Part 2 of our discussion around Decentralized Identification solutions, Ethereum Name Service (ENS), and Decentralized Identifiers (DID)
In the previous article, Why ENS does not spell END for DID (part 1), we mentioned that ENS domain names are essentially also decentralized identifiers. So the question is whether there is any difference between ENS and DID?
The identifier of ENS is the domain name, namely “xxx.eth”. This identifier is readable for users, which is also the most basic goal of ENS, to make unreadable Ethereum addresses resolve to user-friendly identifiers ENS domain names through ENS.
For DID, its identifier is “did:method:xxxxxx”, for example, the DID identifier provided by Ontology is: “Did:ont:AMQoUFjwjVNNSejomUPRmGrkQDyvmujDt5”, which is a string of “did”, DID Method name “ont” and the address on the Ontology, which is unreadable to users.
However, the identifier of DID is not fixed but can be designed according to requirements. The DID Method rules give the designer the ability to define DID specifications, and the designer of the DID scheme can also design it as a readable address, such as “did:ont:iris”. This means that designers can take greater initiative in the readability of DID identifiers.
In addition to identifiers, ENS and DID are also very different in their implementation logic.
For now, ENS itself pays more attention to the associated address. For users, ENS associates the user’s Ethereum address with the domain name through the functions of resolution and reverse resolution, and realizes the binding of the domain name and the internet account. This is then realized as a single sign-on in Web3;
The information that DID pays attention to is more extensive, and it is also biased towards user personal data:
- Contains user’s on-chain data, such as multi-chain addresses, content hashes, on-chain interactions, etc.;
- Follow users’ off-chain information, in addition to internet information such as Twitter and mailboxes, they will also follow users’ actual data through third-party authoritative institutions. These sensitive data will be encrypted to generate verifiable credentials, which are saved by the user.
2. On-chain storage
For user data (on-chain and off-chain), ENS and DID have different storage methods.
ENS is recorded through the Ethereum smart contract (parser), for example, the content identifier in the IPFS network is recorded through content hash; centralized information such as Twitter, Github, and Email is recorded through text. This means that ENS-based accounts are more open and can be checked.
According to a survey conducted by DAOrayaki, nearly 70% of Sismo respondents indicated that they were unwilling to associate ENS with their private address because the account information was too easy to be queried.
But in general practice, the DID can be designed by the designer according to the needs. The usual design is for insensitive information to be stored on-chain, and sensitive information being verified through off-chain verification to generate VC and other forms for users to save in their own DID. This method better protects users’ privacy.
3. Permission control
In the management of ENS, there are two roles:
- The registrant, who is the real owner of the domain name and can appoint an administrator or resell the domain name.

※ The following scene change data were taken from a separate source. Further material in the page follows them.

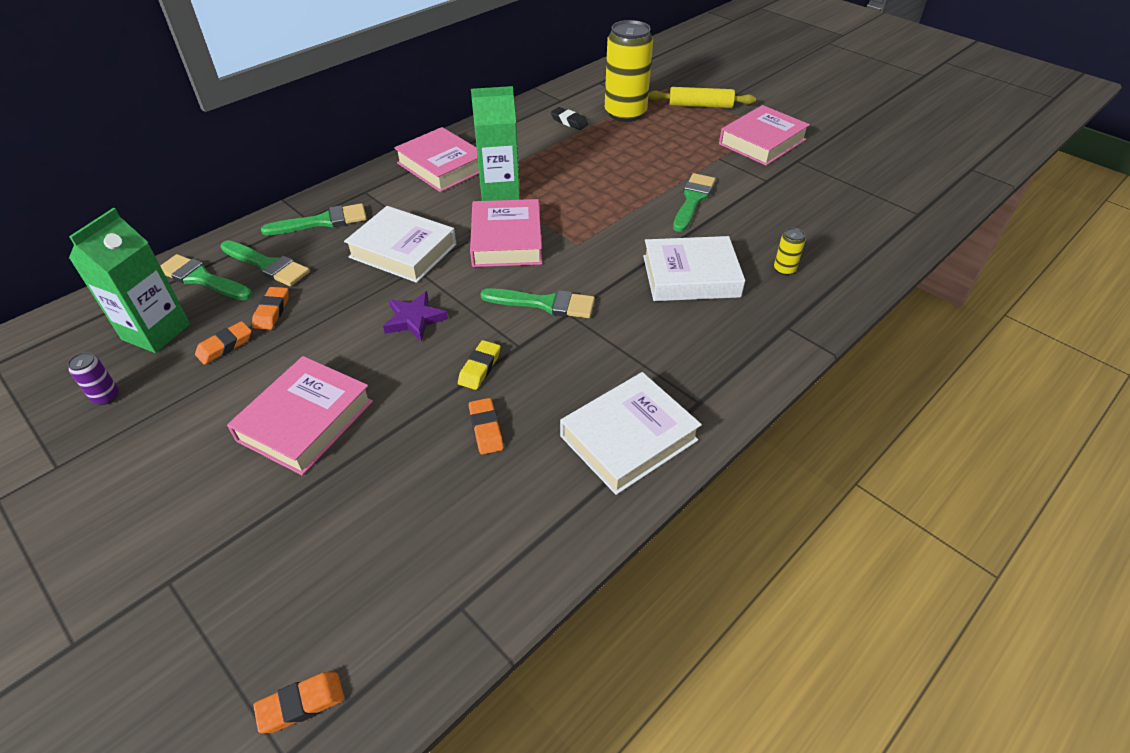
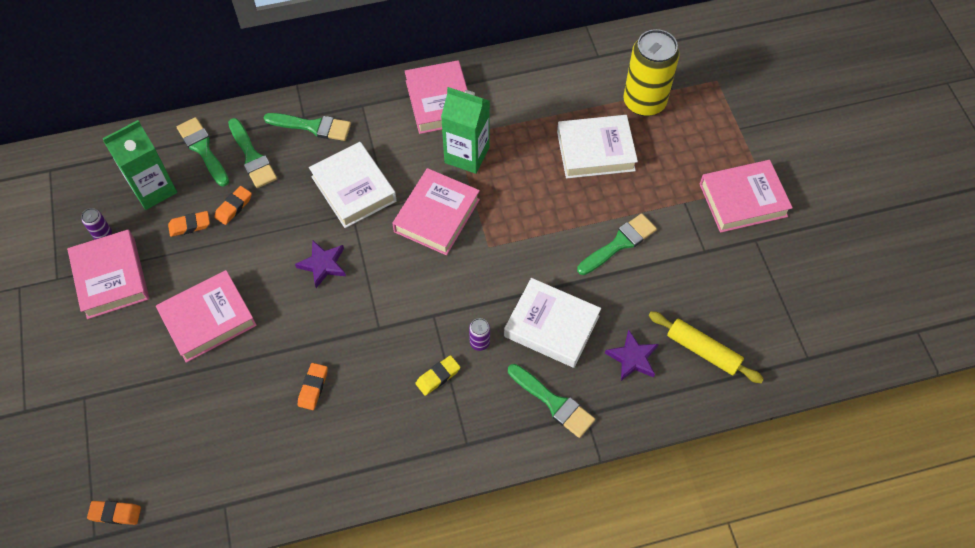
camera: 30 degrees right, 15 degrees up
(141, 434) = (111, 278): none -> pink book
(480, 368) = (340, 333): yellow eraser -> yellow eraser (438, 377)
(545, 304) = (422, 297): green brush -> green brush (553, 402)
(569, 121) = (585, 90): black eraser -> none
(628, 438) = (398, 446): white book -> white book (595, 151)
(634, 315) = (479, 342): none -> purple can
(700, 105) = (725, 122): yellow rolling pin -> yellow rolling pin (703, 350)
(784, 269) = (632, 358): yellow can -> purple star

- The administrator, who has only the authority to manage the domain name, such as the transfer of the administrator and the setting of the domain name.
*If a new administrator is set, the registrant can no longer set the resolver and resolution record of the domain name. These operations must be performed by the administrator.
DID has a more refined write permission control. According to the description of the W3C DID document, a DID can have multiple verification methods. These verification methods have the rights to change the DID file, authenticate DID entities, and designate agents, including creation, verification, update, and deactivation. Therefore, in terms of access control, the management role of DID appears to be more refined and specific.
The creation of ENS is based on Ethereum. As such, regardless of whether it is created or held, it is necessary to pay on-chain fees on Ethereum. According to the setting of ENS, holding an ENS domain name requires the payment of a rental fee. The fewer the number of words, the higher the rental fee. The annual rental fee for a domain name within three words is as high as $640 USD.
At the same time, ENS is also an NFT, which means that ENS can be resold in NFT markets such as Opensea. These can meet the needs of users for unbinding and monetization.
For the creation of DID, the user can choose which blockchain to be based on, and it will also incur a certain fee. Moreover, once the DID is created and bound with the user’s identity, it cannot be transferred or destroyed. Therefore, users need to be careful when creating a DID, because DID grants data and identity independent management rights, but also gives users responsibility for their identity. As such, users need to improve their identity and data usage awareness and use their data more securely.
In summary, although ENS can also be used as a decentralized identity at the application level, it is still quite different from DID in terms of the underlying implementation logic and details.
Perhaps in the future, ENS will have more refined upgrades, such as KYC and other methods to achieve interaction with off-chain data, adding verifiable credentials to meet the needs of users, including privacy. But for now, it is too early to replace DID.